As mentioned above, a string is immutable, meaning that once it has been defined, it cannot be altered. However, individual characters or substrings within a string can be accessed on a read-only basis. We can use the same notation as that for lists to access single characters or combinations of characters from a string. For example:

str1 = 'This is a test string between single quotes.'
print(str1[5])
print(str1[3:8])
print(str1[-5:-1])
print(str1[2:8:3])
print(str1[1::2])

This gives the output (review the discussion of indexes and slicing in the post on lists):

i
s is
otes
ii
hsi  etsrn ewe igeqoe.

str1[5] returns the 6th character (since indexing starts at 0), which is i. str1[3:8] is the substring from index 3 to 7 (remember that slicing stops at the index before the number in the second slot), which is ‘s is ‘ (the final character is a space). str1[-5:-1] starts at the 5th character from the end and goes up to the second character from the end, which is ‘otes’. str1[2:8:3] starts at the third character and goes up to the 7th character in steps of 3, so we get ‘ii’. Finally str1[1::2] starts at the 2nd character and goes up to the end in steps of 2, so we get every second character.

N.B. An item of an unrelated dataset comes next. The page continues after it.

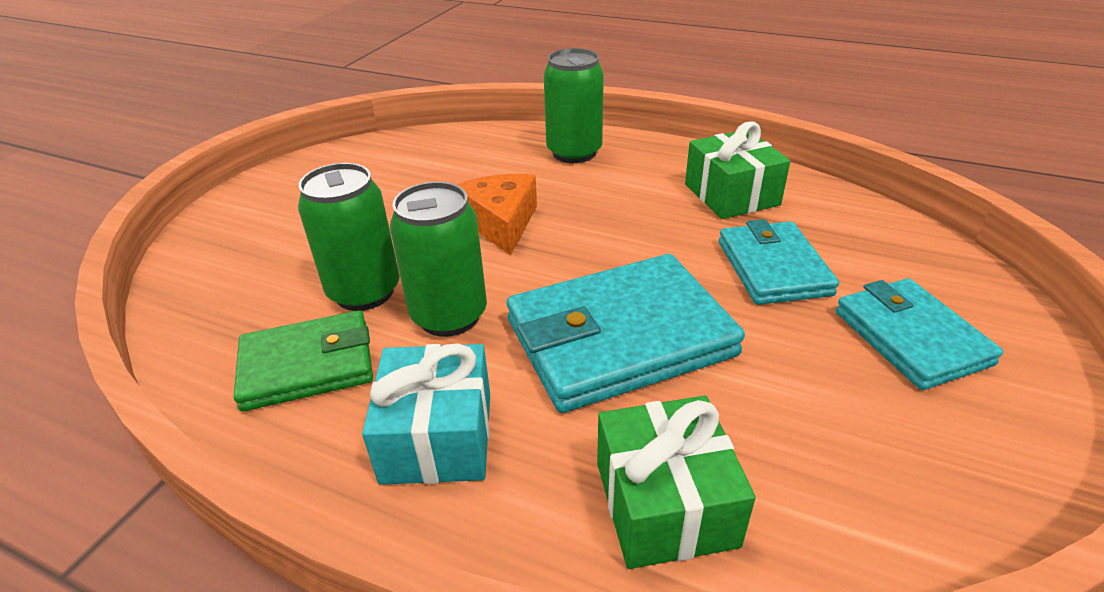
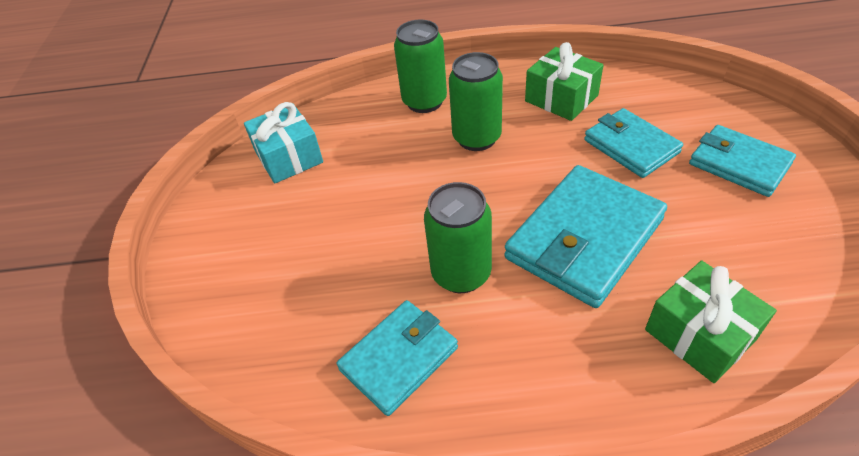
camera: 25 degrees left, 10 degrees up
(307, 365) = (399, 359): green wallet -> turquoise wallet
(364, 292) = (381, 283): green can -> green can (477, 138)
(438, 437) = (537, 362): turquoise gift -> turquoise gift (289, 157)
(500, 223) = (426, 183): orange cheese -> none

Because of the immutability, an attempt to reassign a character or substring causes an error. Thus we cannot say str1[4] = 'x'.

A string can also serve as a list in a for loop. For example:

str1 = 'This is a test string between single quotes.'
count = 0
vowels = ['a','e','i','o','u']
for c in str1:
    if c in vowels:
        count += 1
print('Number of vowels:', count)

The for loop on line 4 iterates over each character in str1 and tests if that character is in the vowels list.

String operators

There are three arithmetic operators that are defined to work with strings. The + operator concatenates (joins) two strings are returns a new string with the result. Thus we have

hello = 'Hello!'
ask = 'How are things?'
print(hello + ' ' + ask)

This joins the strings hello and ask with a blank between them, so we see the output Hello! How are things?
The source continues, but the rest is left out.